Go to his userpage for more information on making good posts to MetaFilter [now with nthdegx's advice on multi-link posts] After you've found a site you want to feature on the front page, first go to the POST A LINK page on Metafilter, and enter in the url of the site.

This came up in a MeFi thread (a site called "Life Support" that supposedly answered any question), as well as in MetaTalk when Ask MetaFilter became reality, and now I'm looking for something similar.
It only gets weirder further down. Heading number one on their outline for Metafilter: Pawn Stars.
posted by JDHarper (61 comments total) 13 users marked this as a favorite
posted by New England Cultist at 3:59 PM on April 10, 2010 [1 favorite]

Best Web Hosting Offer Cuil launches with an index of 120 billion web pages making it a most comprehensive magic! Affiliate Secrets search engine on the web and also a potential try to get the Google competitor. Clickbooth Cuil but not avail due to flooding traffics and making their servers 'too hot' to handle. After googling Cuil is down at the moment to 'cool' down.

Hell no..!! Cuil is a search engine that has launched on this (28th 2008). "But according to reviews on CNN, cuil fails to deliver a good service better than Google.
A most comprehensive magic.
posted by Lemurrhea at 4:00 PM on April 10, 2010 [4 favorites]

It's like some form of internet performance art. My guess is they're trying to show off their natural language processing and generation technology. It's the kind of thing that can produce interesting results but not very useful results now.

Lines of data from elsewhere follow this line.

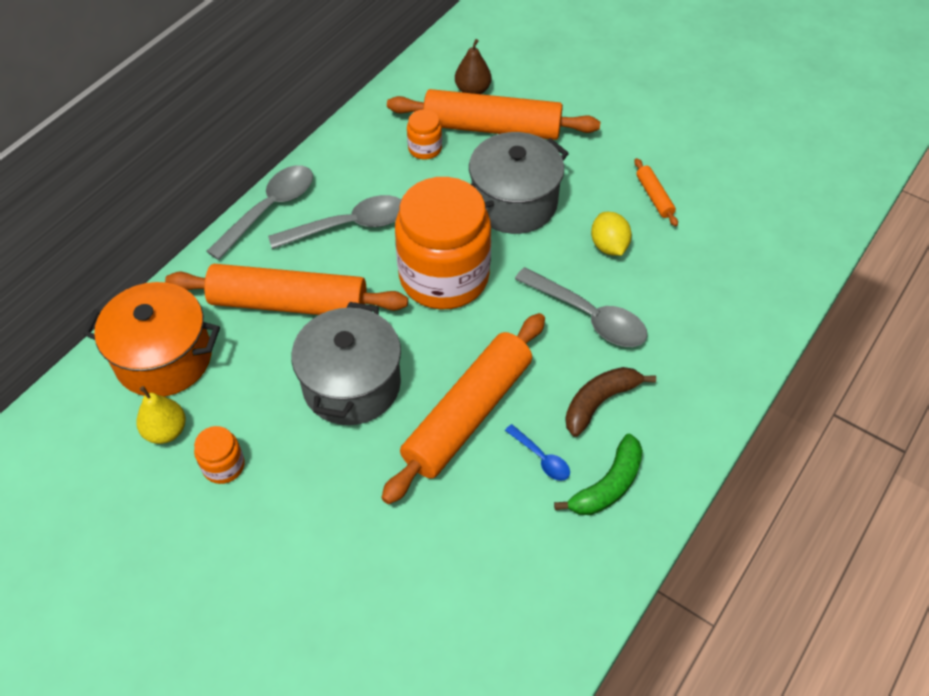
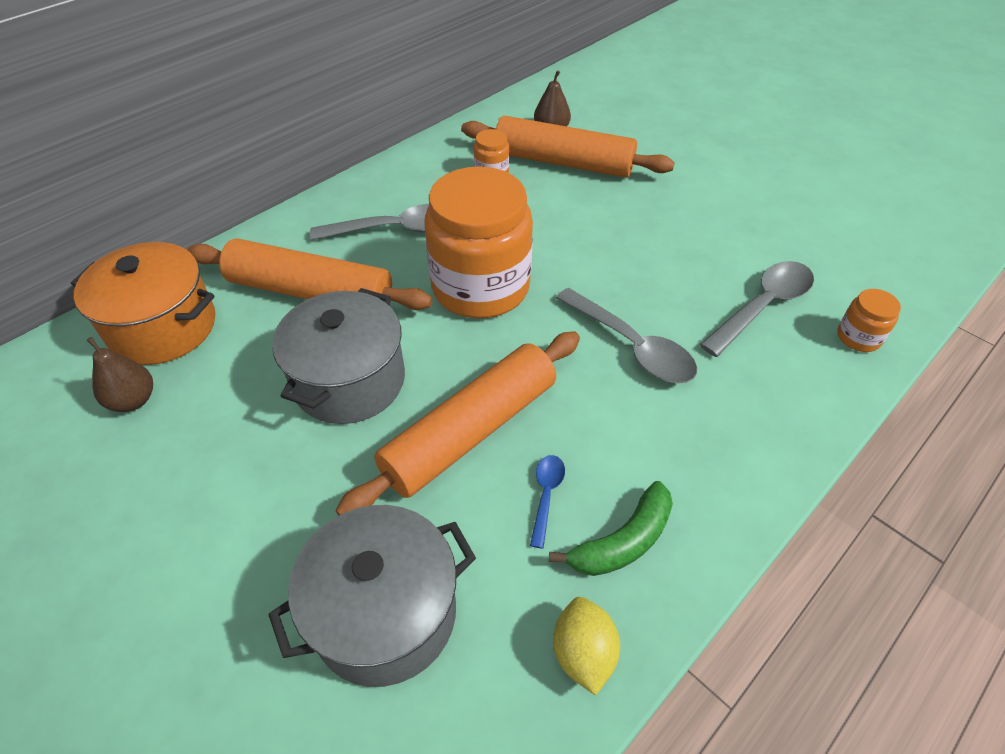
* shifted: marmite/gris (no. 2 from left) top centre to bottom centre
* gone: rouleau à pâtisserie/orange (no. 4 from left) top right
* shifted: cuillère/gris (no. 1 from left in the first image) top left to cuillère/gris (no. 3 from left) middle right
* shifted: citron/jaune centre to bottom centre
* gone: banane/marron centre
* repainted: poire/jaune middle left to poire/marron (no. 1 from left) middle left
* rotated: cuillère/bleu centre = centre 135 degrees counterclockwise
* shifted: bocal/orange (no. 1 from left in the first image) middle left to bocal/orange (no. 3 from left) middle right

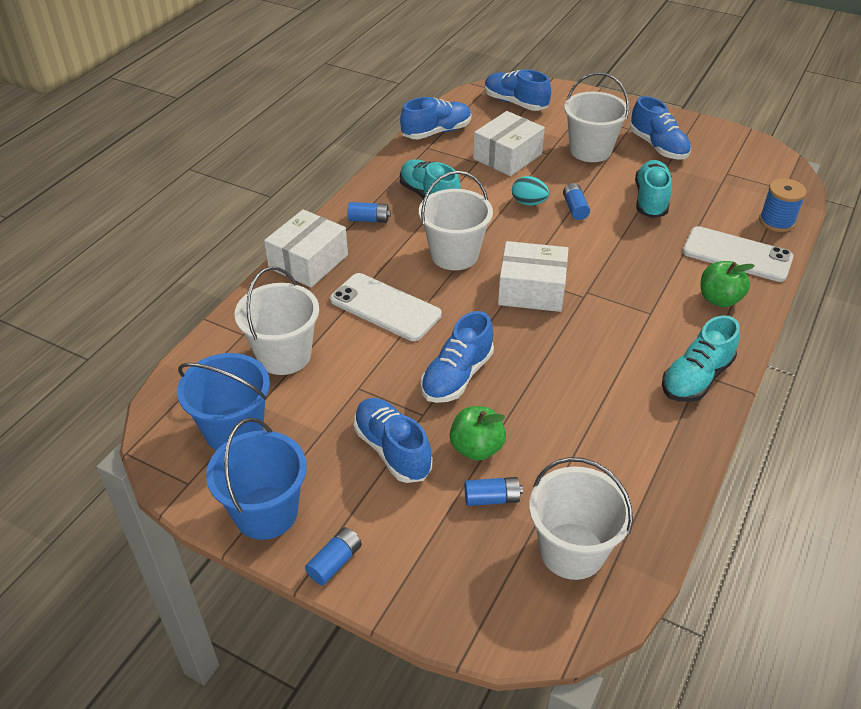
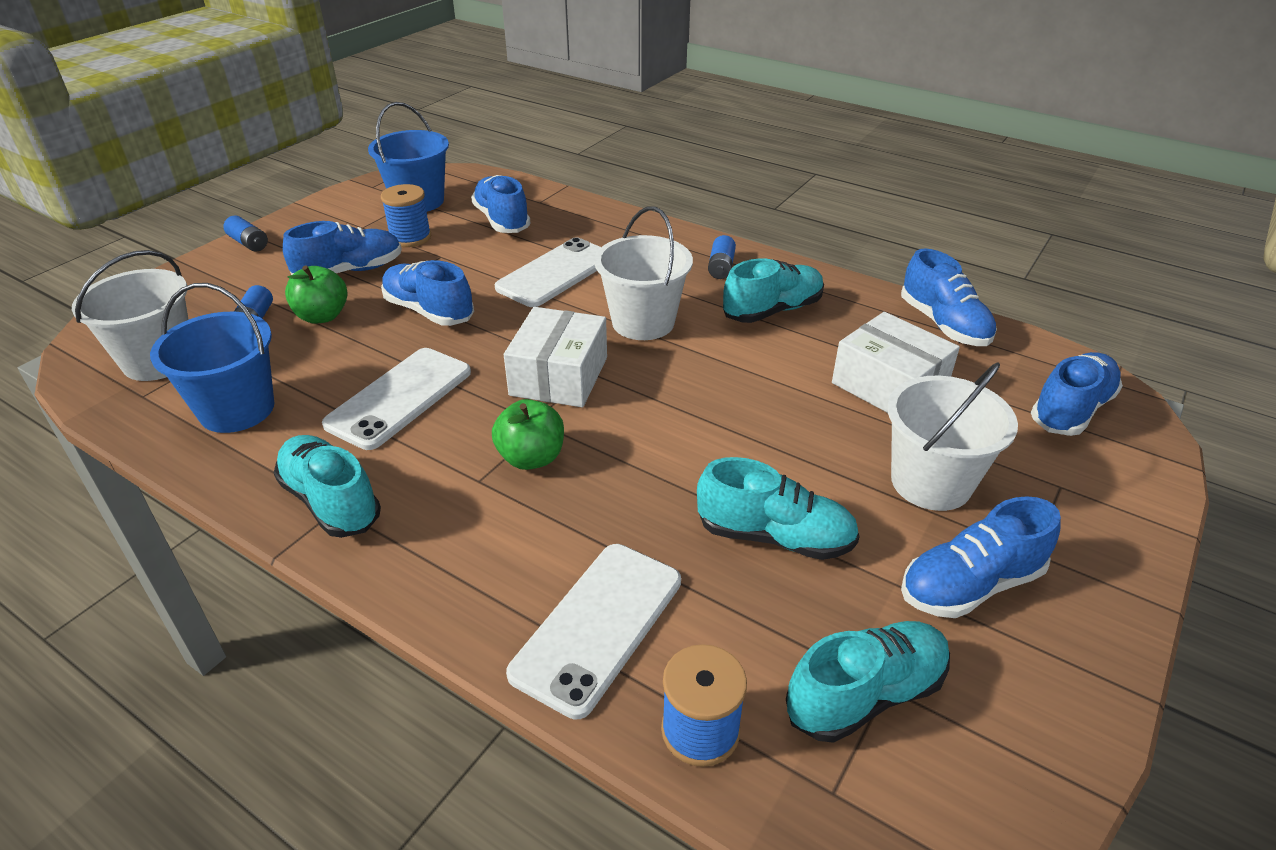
* gone: œuf/turquoise top centre
* gone: pile/bleu (no. 4 from left) top right
* gone: boîte/blanc (no. 1 from left) centre
* shifted: pomme/vert (no. 2 from left) middle right to centre
* swapped: seau/blanc (no. 1 from left) middle left to chaussure/bleu (no. 3 from left) top centre
* shifted: seau/bleu (no. 2 from left in the first image) bottom left to seau/bleu (no. 1 from left) middle left
* new: bobine/bleu (no. 1 from left) top left
* new: téléphone/blanc (no. 1 from left) middle left
* new: chaussure/turquoise (no. 4 from left) bottom right

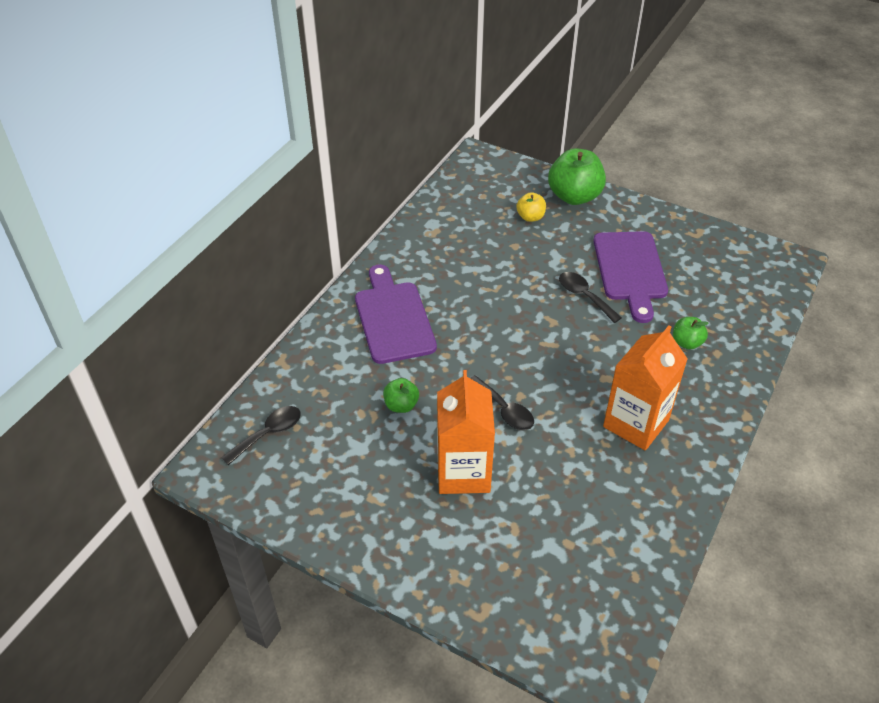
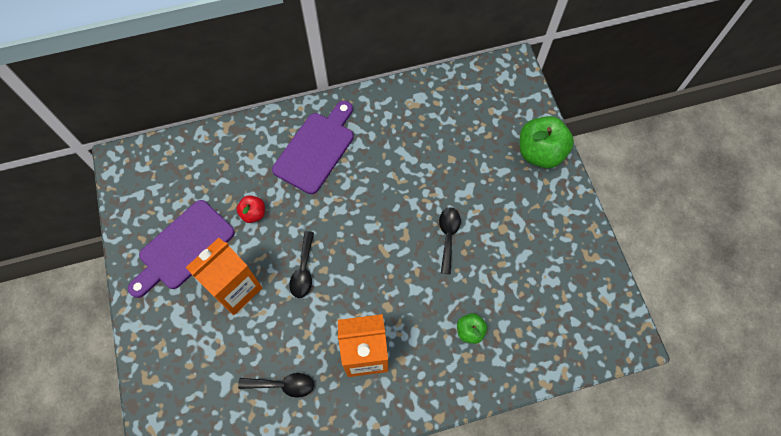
* gone: pomme/jaune top centre
* shifted: planche à découper/violet (no. 2 from left in the first image) middle right to planche à découper/violet (no. 1 from left) middle left
* repainted: pomme/vert (no. 1 from left) centre to pomme/rouge middle left
* shifted: cuillère/noir (no. 1 from left) middle left to bottom centre

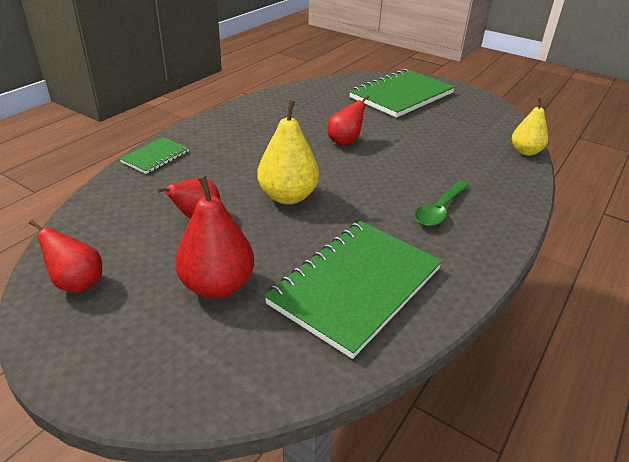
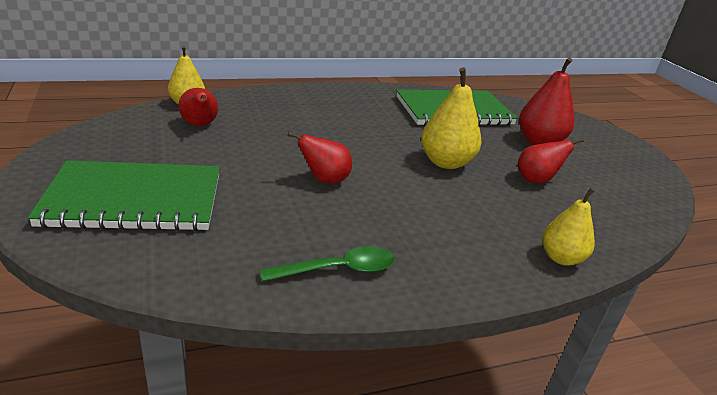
* swapped: carnet/vert (no. 1 from left) middle left to poire/jaune (no. 3 from left) middle right
* shifted: cuillère/vert middle right to bottom centre
* shifted: poire/rouge (no. 1 from left) middle left to top left

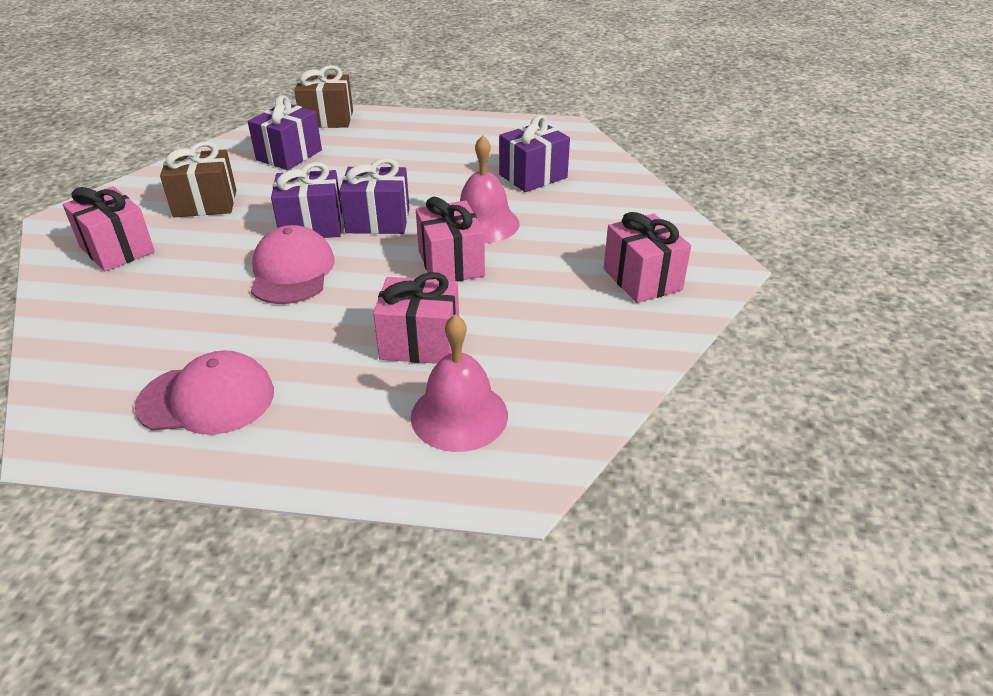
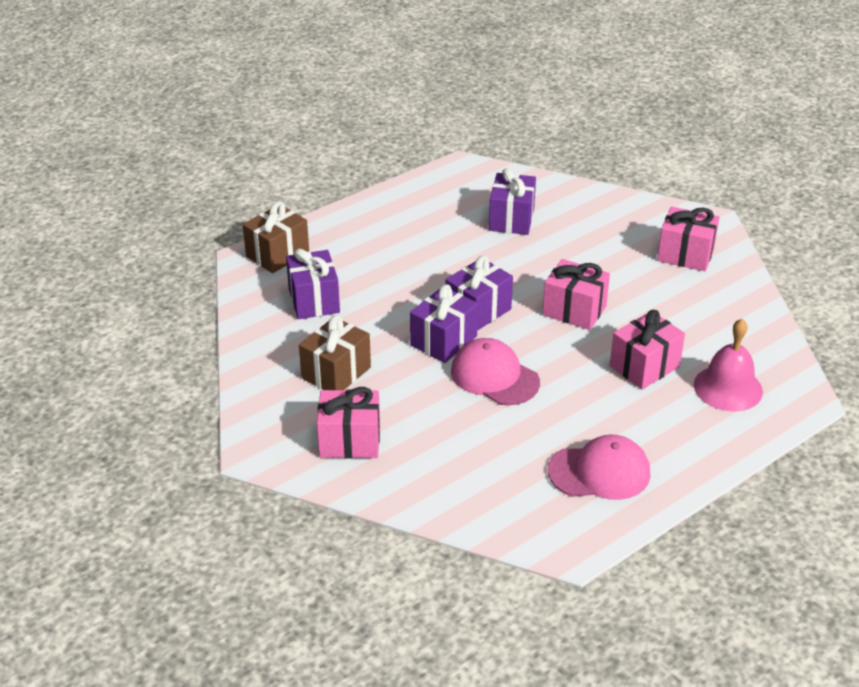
* gone: cloche/rose (no. 2 from left) top centre
* rotated: casquette/rose (no. 1 from left in the first image) middle left = bottom right 45 degrees clockwise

These things get better of time. just look at how the biggest use of babelfish was to translate pages back and forth to see for the humor value, whereas Google translate actually gives you a pretty good idea of what pages in other languages were saying.

Sadly, the only real "purpose" I see for stuff like this is to take SEO spamming to the next level. Rather then hire hundreds of people to write crap for demand media, you're just going to see auto-generated articles crop up generated on the fly. They'll be even more useless and finding real results on the 'un-moderated' part of the web is just going to become impossible. You'll get all your results from wikipedia or something.

And of course you could even use this tech to post lots of spam to wikipedia that regular users wouldn't be able to really detect either. Hmm.

(Another use could be more highly customized articles. So for example instead of getting an article on "Nintendo" you could have a custom generated article like "Nintendo for developers" or "Nintendo for gamers" or "Nintendo's relationship with Sega in the 1990s" or whatever -- and get a detailed article with info from lots of sources)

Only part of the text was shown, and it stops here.